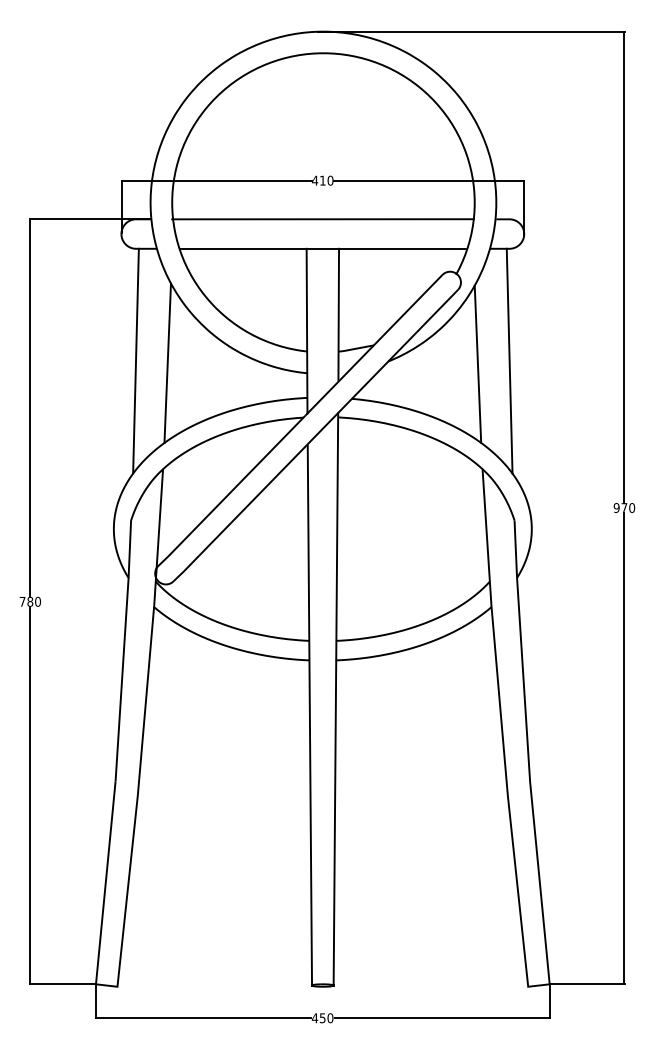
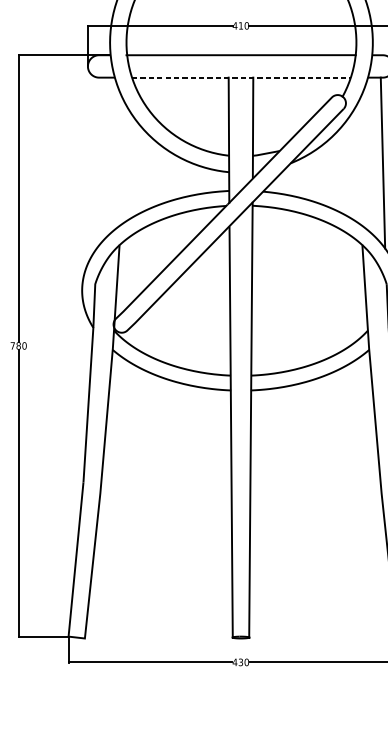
line: (322, 248) -> (240, 77), solid -> dashed
line: (135, 360) -> (98, 162), removed
line: (167, 362) -> (122, 164), removed
line: (477, 363) -> (358, 164), removed
text: (322, 1017) -> (240, 661), 450 -> 430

::::::::::

Requirement —
Reproduce each line, exactly as it appears, from the one that contains "line: (477, 363) -> (358, 164), removed" through the last line of the records. Add no other lines.

Your response —
line: (477, 363) -> (358, 164), removed
text: (322, 1017) -> (240, 661), 450 -> 430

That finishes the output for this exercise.